Pros
- $27,785 base MSRP
- Cool black accents
- Bigger, more readable screen
Cons
- Not particularly quick
- Engine drones
- Dated cabin
For those deep within Toyota Corolla lore, let us set your expectations right off the bat: The 2025 Toyota Corolla FX is not a spiritual successor to the 1987 Corolla FX16. There’s no tuned motor or anything exciting like that. Instead, Toyota wants you to think of this special edition Corolla as an “homage.” But what amounts to an appearance package doesn’t detract from the Corolla’s good bones, old as they’re getting.
Provided you don’t plan to do much hard driving, the Corolla FX is a spritely and fun enough little car.
Familiar Turf
The FX takes the Corolla SE grade and gives it a handful of blacked-out details, including the roof, mirror caps, badging, wheels, and lug nuts. The rear spoiler is also a bit more dramatic. Inside, a dual-tone cloth interior is accented by fun orange stitching.
The cabin is where you’ll find the 2025 Corolla FX’s headline item: the larger 10.5-inch infotainment screen as standard, which is a significant size up from the 8.0-inch screen that used to be the model’s only option.
In practice, the bigger screen is easier to read, but using Apple CarPlay dominates the entire thing. You have to tap an extra icon or two to navigate back to the Toyota apps. But physical climate controls remain, as do volume up/down buttons, and you’ll never find us complaining about that.
The familiar 2.0-liter four-cylinder engine is here, good for a claimed 169 hp and 151 lb-ft of torque. That’s all sent to the front wheels via a CVT, an automatic transmission type that can cause the engine to loudly drone. MotorTrend testing clocked the feathery 3,070-pound sedan to hit 60 mph in 8.1 seconds and the quarter mile in 16.3 seconds at 87.4 mph.
While it can feel a bit quicker than it is, you’ll not get the raciness this Corolla’s design suggests. However, the car is a pretty tidy stopper, with short pedal travel and little dive; it needed 125 feet to stop from 60 mph.
As a commuter, and especially an urban one, the Corolla’s minute footprint works in its favor. It fits basically everywhere and makes enough power to merge, pass, and otherwise glide into gaps in traffic. You’ll hear the engine work when you do, but it’ll get you there.

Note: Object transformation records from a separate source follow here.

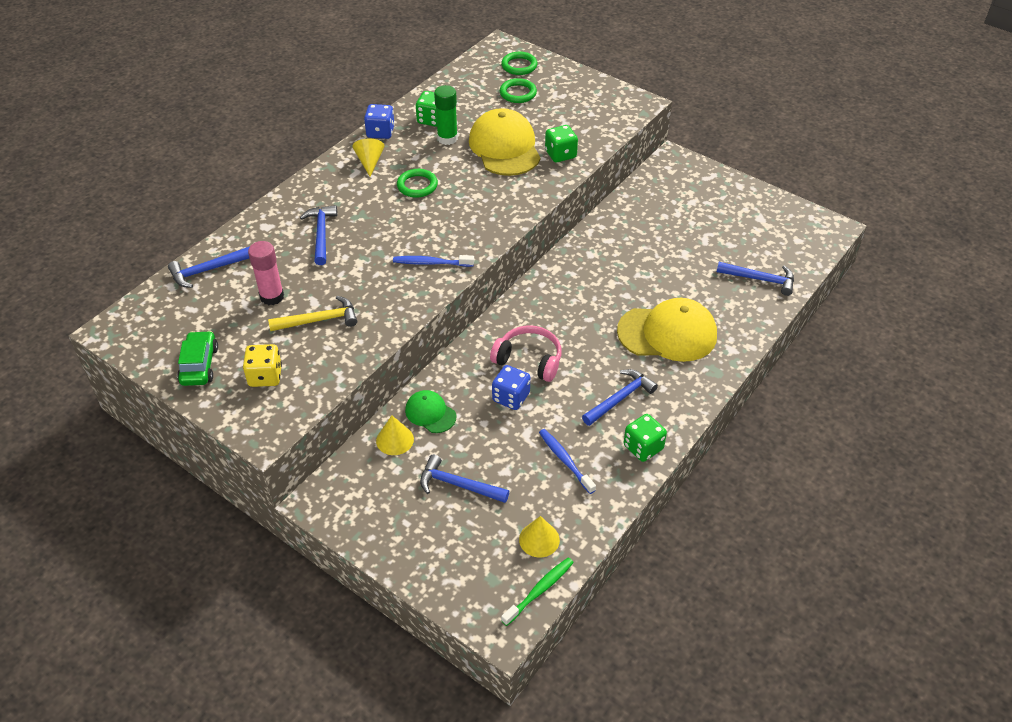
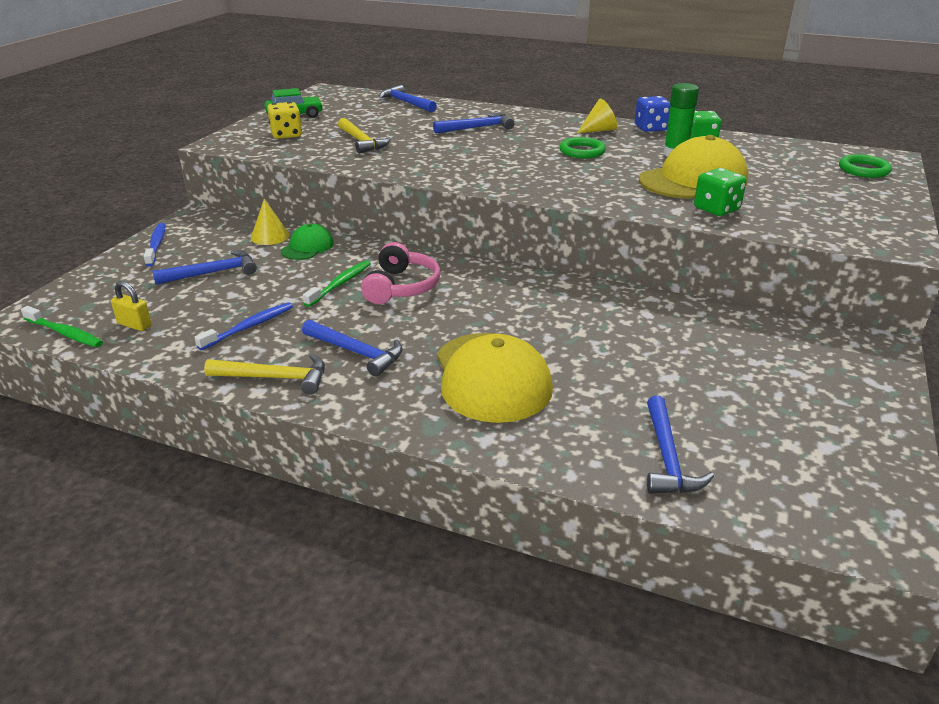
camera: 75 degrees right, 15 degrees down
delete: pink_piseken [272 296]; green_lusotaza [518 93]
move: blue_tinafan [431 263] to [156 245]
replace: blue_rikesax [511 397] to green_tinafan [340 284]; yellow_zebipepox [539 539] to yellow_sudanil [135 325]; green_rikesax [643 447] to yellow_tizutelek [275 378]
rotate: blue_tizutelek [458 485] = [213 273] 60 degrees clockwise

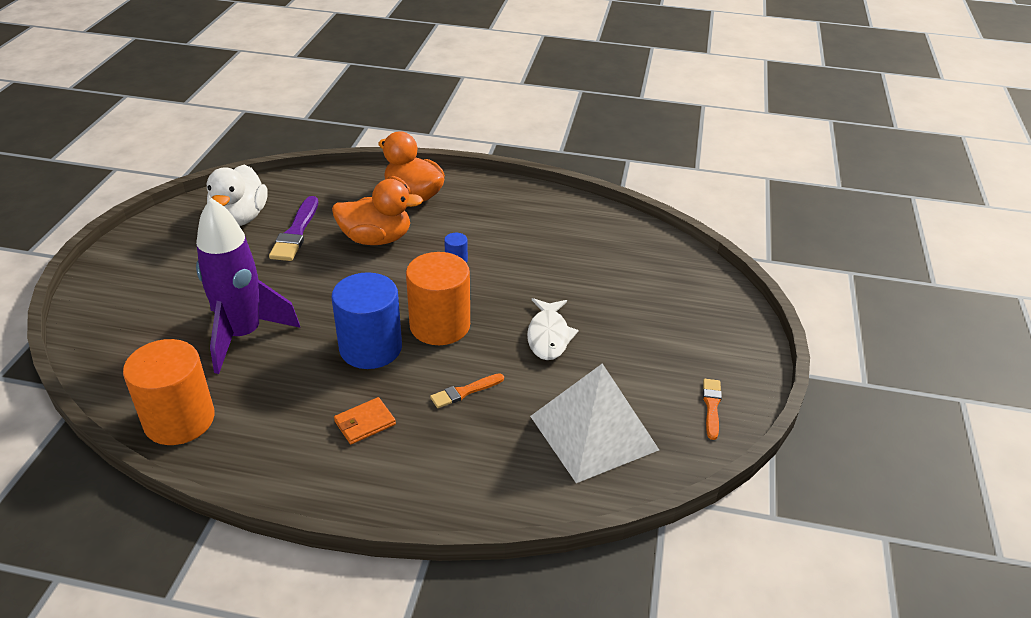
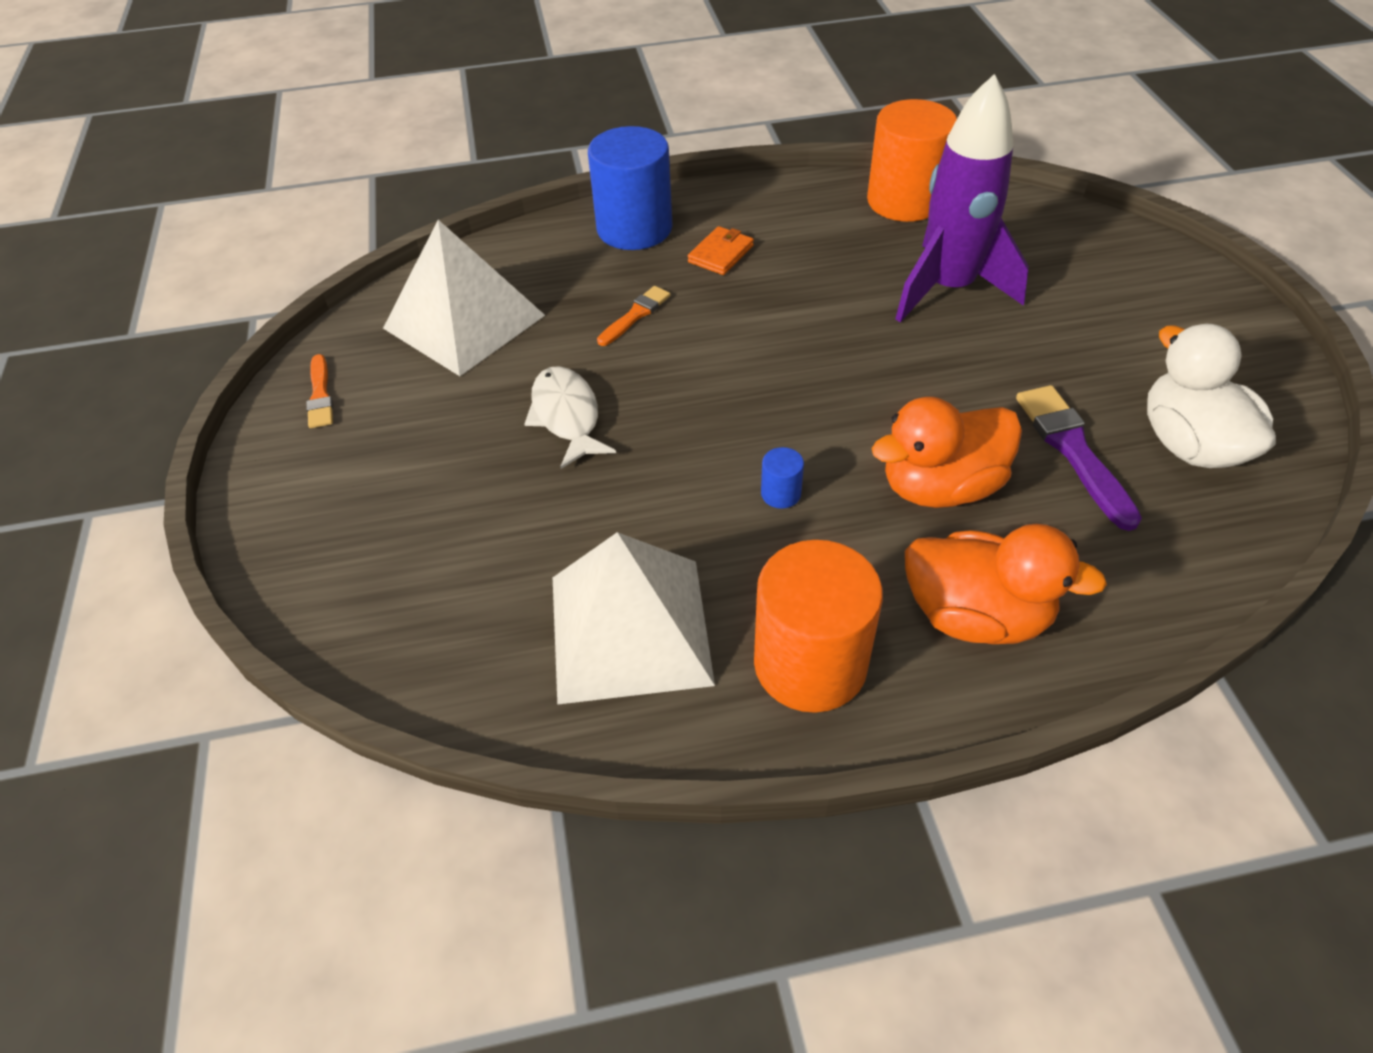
camera: 160 degrees right, 10 degrees up
insert: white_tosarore [630 629]
move: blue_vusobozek [370 348] to [634 228]; orange_vusobozek [440 325] to [810 664]

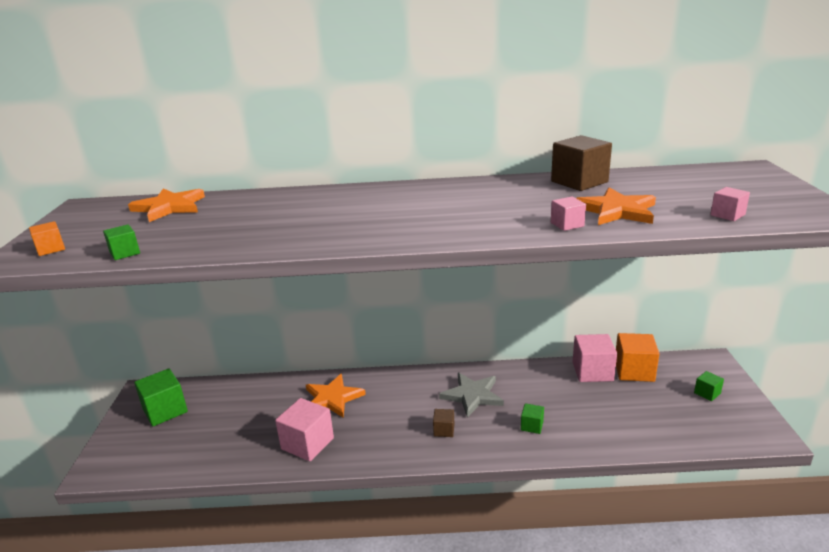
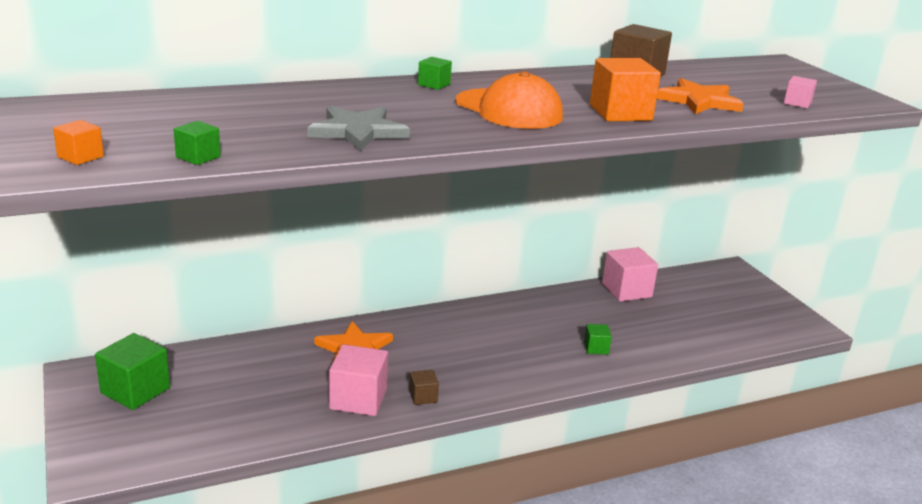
camera: 25 degrees left, 0 degrees up
delete: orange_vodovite [169 207]; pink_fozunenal [567 224]
insert: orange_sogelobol [509 109]
move: brown_fozunenal [444 430] to [423 397]; grey_vodovite [472 395] to [358 131]; orange_fozunenal [634 371] to [620 113]; green_fozunenal [707 393] to [434 85]

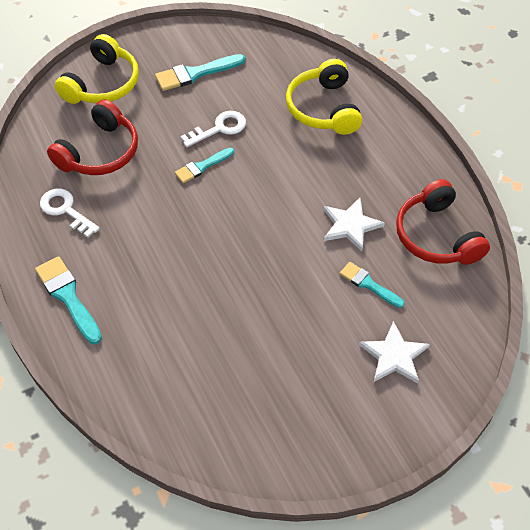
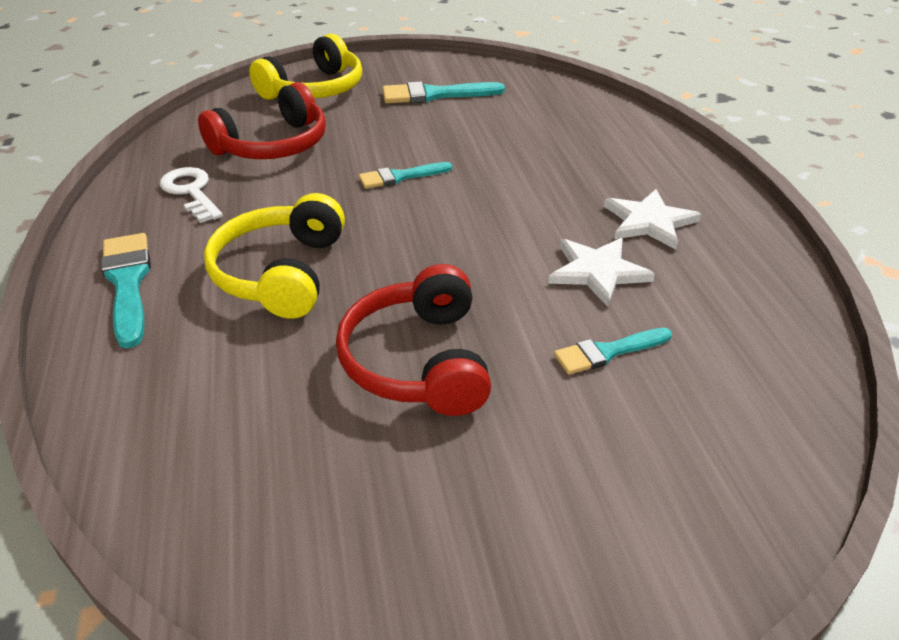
camera: 15 degrees right, 15 degrees down
delete: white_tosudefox [219 128]
move: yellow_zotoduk [324 108] to [281 273]; white_vodovite [394 356] to [649 222]; red_zotoduk [437 236] to [418 361]
rotate: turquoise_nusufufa [369 284] = [608 352] 75 degrees counterclockwise

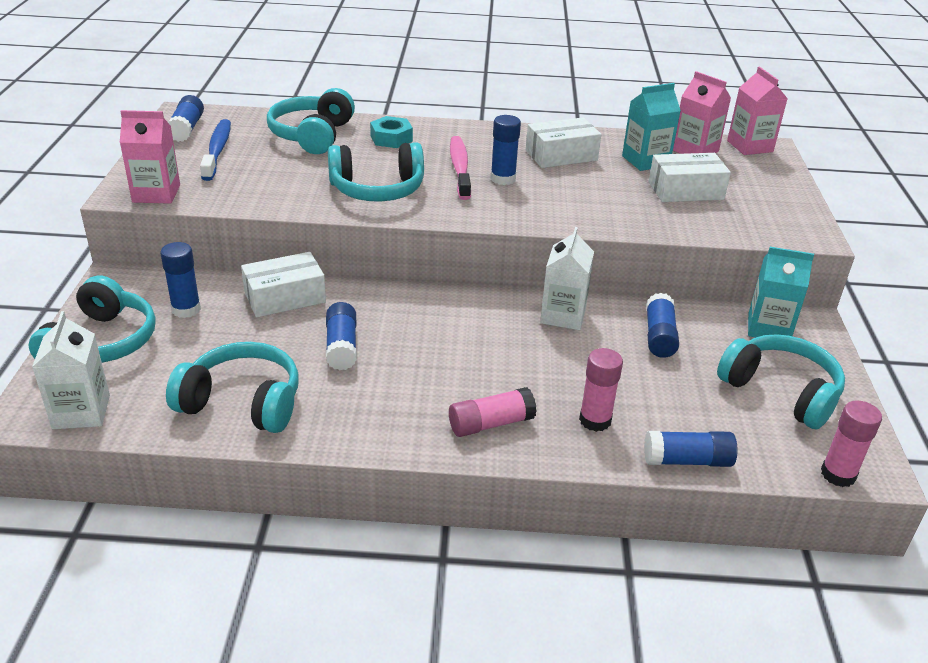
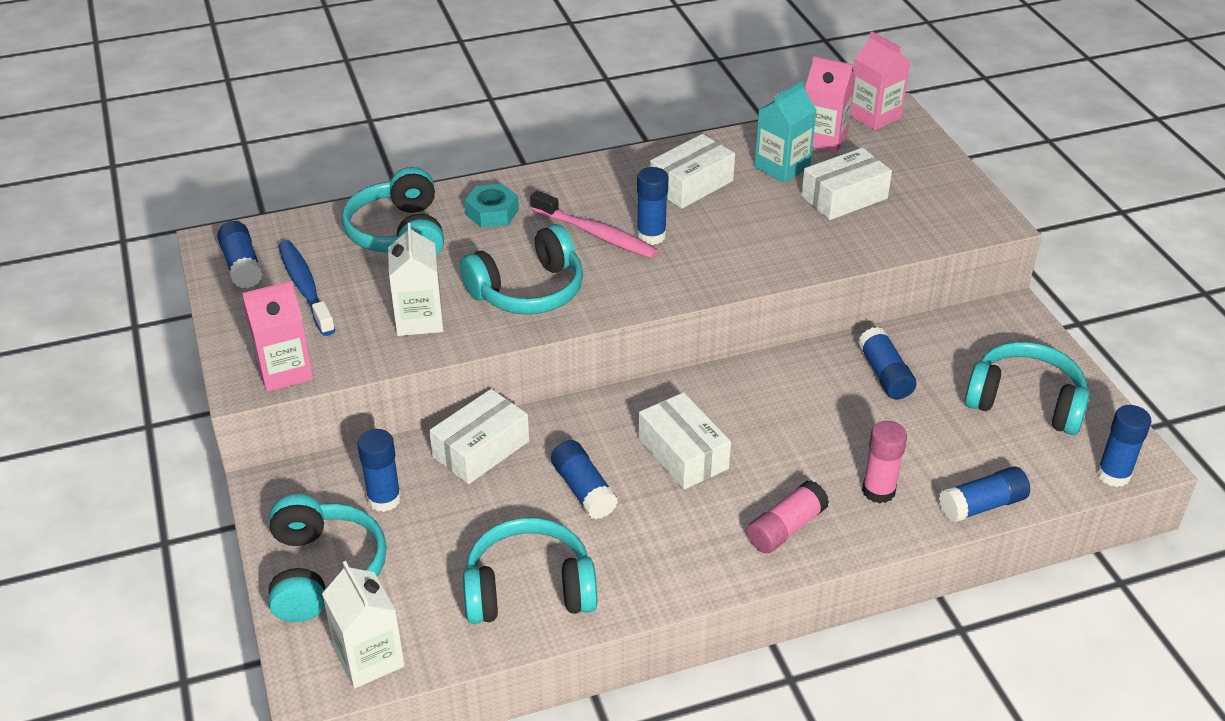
camera: 20 degrees left, 5 degrees up
delete: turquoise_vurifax [768 328]
insert: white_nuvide [683 453]
move: white_vurifax [563 315] to [419 319]
recolor: pink_piseken [838 474] to blue_piseken [1113 475]
rotate: pink_tinafan [460 168] = [596 234] 150 degrees clockwise

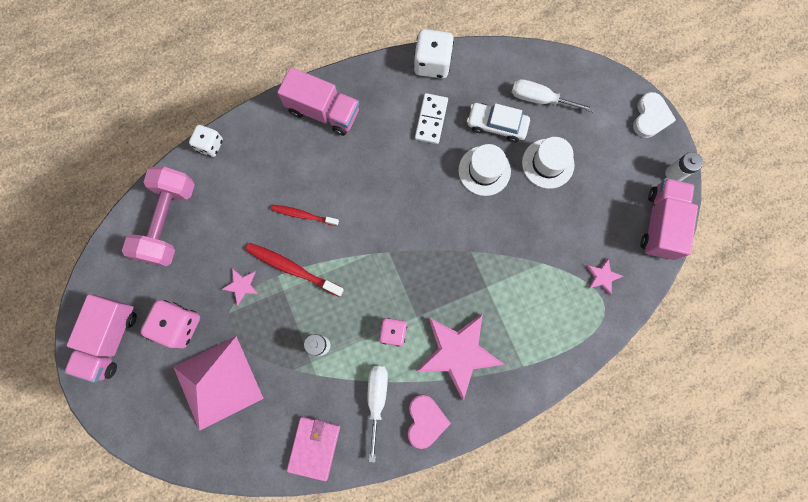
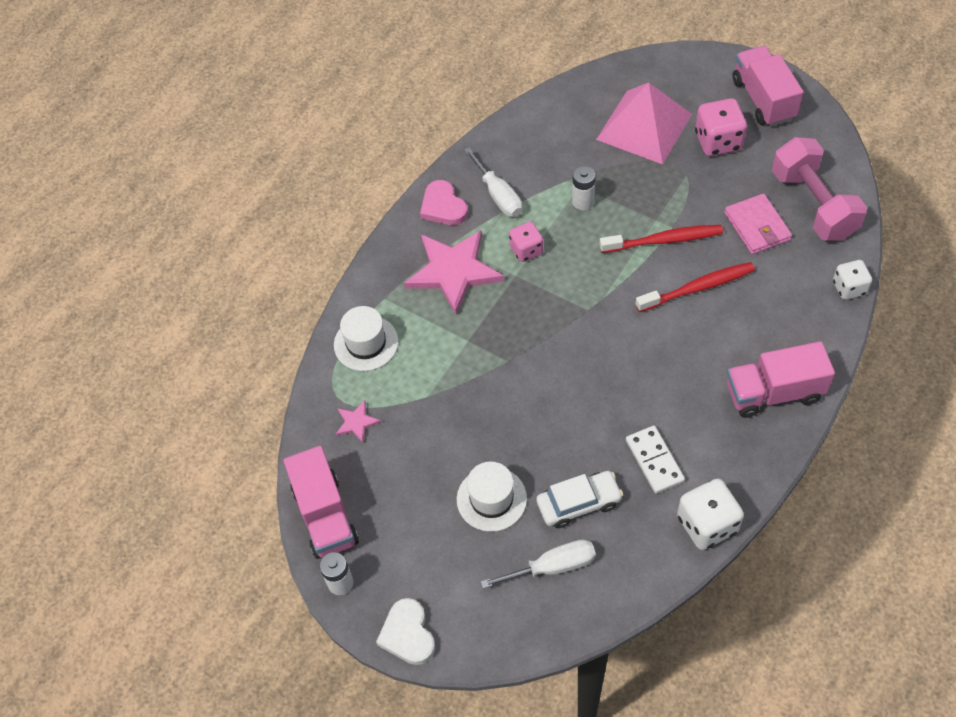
camera: 150 degrees right, 20 degrees down
delete: pink_vodovite [241 286]
move: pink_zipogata [314 447] to [757 226]; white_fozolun [484 170] to [366 343]
resize: red_tinafan [303 215] = [698 288] x1.52

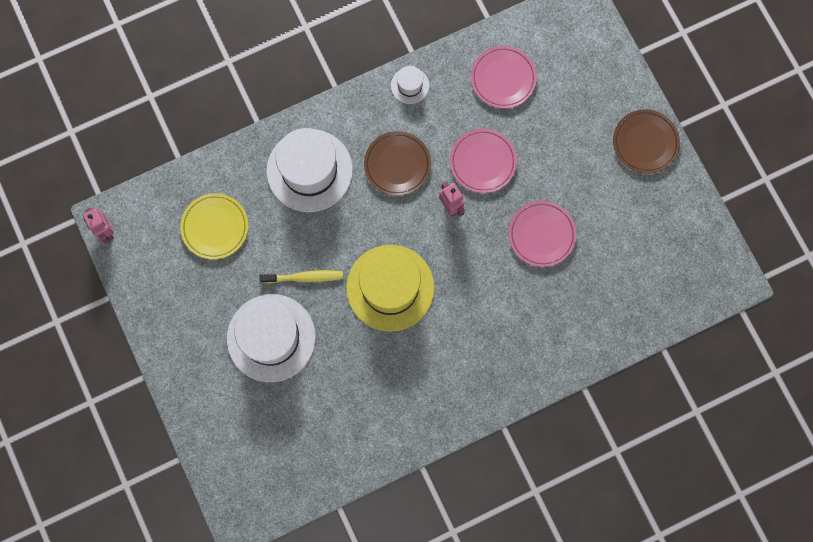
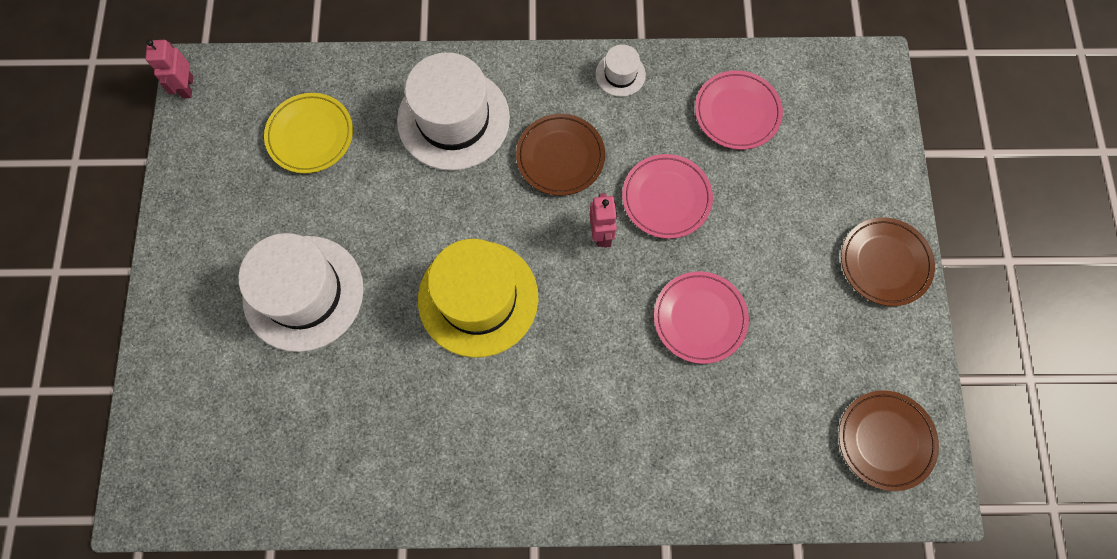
camera: 25 degrees right, 5 degrees down
delete: yellow_tinafan [304 277]
insert: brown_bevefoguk [885 440]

Yet somehow, nestled in that spritely chassis with its athletic-feeling suspension, and without a whole lot of body roll, you won’t mind it. Eventually, the engine drone fades down to white noise to accompany the tires’ hum on the highway.
The seats are supportive, and the ride is comfortable; the Corolla is happy to put in the miles. Over the course of our weeklong loan, the car returned 33 mpg combined, which is on par with the EPA’s 34-mpg estimate.
The FX does show its economy-car DNA in expected places, such as how the manual cloth seats are not heated and the leather-wrapped, non-heated steering wheel can be a little cold to the touch on chilly mornings. The back seats lack climate vents but are outfitted with two USB-C ports.
The rear seats are also snug in the headroom department, and this is from your humble writer who stands a mighty 63 inches tall. The trunk is deep but not particularly wide. Put bluntly, the Corolla sedan is best suited for one- or two-person households who seldom use the back seat for other people.
The Honda Civic Problem
We maintain the TNGA-C small-car platform is one of the most engaging and fun vehicle architectures out there. The Toyota GR Corolla is proof of the potential it yields.
There’s only one problem. The eleventh-generation Honda Civic exists.
True, the Honda’s 2.0-liter naturally aspirated base engine makes less power and doesn’t perform as well as the 2.0-liter in the Corolla, but the current Civic feels fresher, more rejuvenated, and more refined in every way, especially in its cabin layout. It’s roomier, too, and comes in a variety of body styles, trims, and powertrain options.
If you’re dead set on Toyotas and like the look of the FX, though, it’s still a smart choice. Especially for the car’s sub-$30,000 as-tested price. In today’s increasingly cost-ballooning market, seeing a five-figure window sticker start with the number “2” feels almost like a blessing.